Wayback in July 2009 Santos, seeing all the gas resource opportunities around get snatched by faster movers didnt want to miss out.
It didnt have too much money so in a Flash of strategic brilliance it simultaneously negotiated the purchase of its 20% of ESG equity and 35% Narrabri CSG JV stake , from very willing sellers , effectively locking up ESG from the other predators.
It was a gas reservation play.
It was opportunistic,
Occams Razor is the search for the simplest "Lean" explanation - the above is Simple.
Real Estate companies often form a land Bank for Later On.
Santos has its Gas Bank for Later On.
Santos could look to move ESG along it project development conveyor from "Early Stage" to a higher status after it gets GLNG Train 1 underway.
Even though STO has reduced in GLNG to 30% it still has a big capex. STO is not Father Christmas nor is it the Money Tree.
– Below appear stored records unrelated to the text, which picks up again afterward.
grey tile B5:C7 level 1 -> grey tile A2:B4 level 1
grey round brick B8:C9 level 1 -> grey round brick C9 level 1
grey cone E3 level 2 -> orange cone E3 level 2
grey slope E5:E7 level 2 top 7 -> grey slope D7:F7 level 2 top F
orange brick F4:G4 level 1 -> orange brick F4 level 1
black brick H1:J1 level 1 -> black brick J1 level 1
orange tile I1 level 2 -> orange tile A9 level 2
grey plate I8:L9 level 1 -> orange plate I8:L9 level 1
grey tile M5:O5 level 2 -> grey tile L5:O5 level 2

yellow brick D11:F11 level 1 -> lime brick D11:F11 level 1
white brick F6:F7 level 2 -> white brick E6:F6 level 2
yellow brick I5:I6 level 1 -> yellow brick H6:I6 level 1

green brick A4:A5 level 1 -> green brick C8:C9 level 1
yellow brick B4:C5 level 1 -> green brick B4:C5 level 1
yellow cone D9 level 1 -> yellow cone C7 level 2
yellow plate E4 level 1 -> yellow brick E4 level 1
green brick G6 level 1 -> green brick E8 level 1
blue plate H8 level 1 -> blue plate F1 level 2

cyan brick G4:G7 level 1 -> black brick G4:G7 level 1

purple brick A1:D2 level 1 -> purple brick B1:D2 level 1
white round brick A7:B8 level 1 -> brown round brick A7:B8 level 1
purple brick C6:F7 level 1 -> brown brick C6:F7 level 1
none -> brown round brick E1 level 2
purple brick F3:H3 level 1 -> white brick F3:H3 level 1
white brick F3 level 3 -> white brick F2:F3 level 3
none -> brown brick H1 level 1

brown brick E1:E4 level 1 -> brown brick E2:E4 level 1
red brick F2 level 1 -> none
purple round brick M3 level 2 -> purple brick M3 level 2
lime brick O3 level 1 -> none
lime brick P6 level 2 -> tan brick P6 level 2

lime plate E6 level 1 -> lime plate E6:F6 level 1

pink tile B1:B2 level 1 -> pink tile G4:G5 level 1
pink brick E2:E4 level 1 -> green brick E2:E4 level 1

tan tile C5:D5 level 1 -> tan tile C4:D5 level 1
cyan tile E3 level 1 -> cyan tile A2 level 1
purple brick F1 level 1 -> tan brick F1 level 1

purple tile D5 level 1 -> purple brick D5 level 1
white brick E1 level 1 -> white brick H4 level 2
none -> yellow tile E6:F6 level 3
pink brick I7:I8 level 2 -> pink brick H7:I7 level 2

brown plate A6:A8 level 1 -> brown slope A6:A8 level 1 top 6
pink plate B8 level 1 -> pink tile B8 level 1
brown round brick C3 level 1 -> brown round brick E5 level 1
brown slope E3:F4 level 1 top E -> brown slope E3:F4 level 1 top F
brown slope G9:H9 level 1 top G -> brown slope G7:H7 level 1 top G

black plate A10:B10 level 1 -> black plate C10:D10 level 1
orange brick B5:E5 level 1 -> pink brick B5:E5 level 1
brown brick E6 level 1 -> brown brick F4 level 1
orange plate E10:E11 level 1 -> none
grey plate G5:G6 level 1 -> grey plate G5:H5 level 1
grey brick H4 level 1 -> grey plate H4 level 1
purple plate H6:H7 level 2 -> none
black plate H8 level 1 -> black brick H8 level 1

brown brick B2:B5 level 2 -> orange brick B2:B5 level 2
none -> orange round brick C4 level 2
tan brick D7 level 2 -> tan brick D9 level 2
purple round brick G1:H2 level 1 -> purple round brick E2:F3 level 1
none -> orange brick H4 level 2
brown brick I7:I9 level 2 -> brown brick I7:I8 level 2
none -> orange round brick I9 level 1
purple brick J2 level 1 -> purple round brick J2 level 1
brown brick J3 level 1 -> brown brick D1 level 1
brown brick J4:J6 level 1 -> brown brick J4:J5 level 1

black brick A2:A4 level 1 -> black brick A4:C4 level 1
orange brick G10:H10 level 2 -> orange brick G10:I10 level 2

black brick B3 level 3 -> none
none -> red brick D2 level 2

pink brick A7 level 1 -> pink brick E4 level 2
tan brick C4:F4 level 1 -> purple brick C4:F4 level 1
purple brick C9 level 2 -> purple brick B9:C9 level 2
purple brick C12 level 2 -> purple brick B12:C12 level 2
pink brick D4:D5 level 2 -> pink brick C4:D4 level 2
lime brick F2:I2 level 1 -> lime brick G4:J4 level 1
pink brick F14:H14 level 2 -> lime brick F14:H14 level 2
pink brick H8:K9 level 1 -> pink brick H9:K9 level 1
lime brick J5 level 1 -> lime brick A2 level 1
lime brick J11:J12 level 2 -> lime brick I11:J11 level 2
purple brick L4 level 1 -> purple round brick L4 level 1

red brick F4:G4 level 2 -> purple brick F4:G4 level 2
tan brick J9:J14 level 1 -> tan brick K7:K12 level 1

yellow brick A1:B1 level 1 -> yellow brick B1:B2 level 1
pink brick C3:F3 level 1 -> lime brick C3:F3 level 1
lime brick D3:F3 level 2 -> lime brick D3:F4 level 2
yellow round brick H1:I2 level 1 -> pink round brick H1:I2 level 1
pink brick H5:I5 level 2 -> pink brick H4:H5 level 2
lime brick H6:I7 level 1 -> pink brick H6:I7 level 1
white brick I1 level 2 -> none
You need to get your Japanese Prospectve Partners to Buy-Out Santos. Santos gets a big payday $800M+ in exchange for its ESG Equity and JV% and ESG gets the Japanese as replacement "Strategic Partners".
STO still has all its Gunnedah tenements which split ESGs and they may have gas in them as well which could be sold into the LNGN ultimate full development.
An Offer from the Japanese would provide that opportunity for STO to profit and ESG to gain its independence from a Partner it has never seemed to welcome. It would also force STO to decide and provide some competitive tension for the ESG Jewels.
It would be better for ESG to choose its Partners.
No one likes an arranged marriage.
Dont forget The Dart - what is DTE up to ? Maybe they are eyeing off ESG or the STO interests. Maybe they are having behind the scenes discussions with STO. After all they have the ex AOE management who are ambitious to recreate the AOE growth profile in their DTE.
ESG is a Gift that provides a Glee that could be bottled.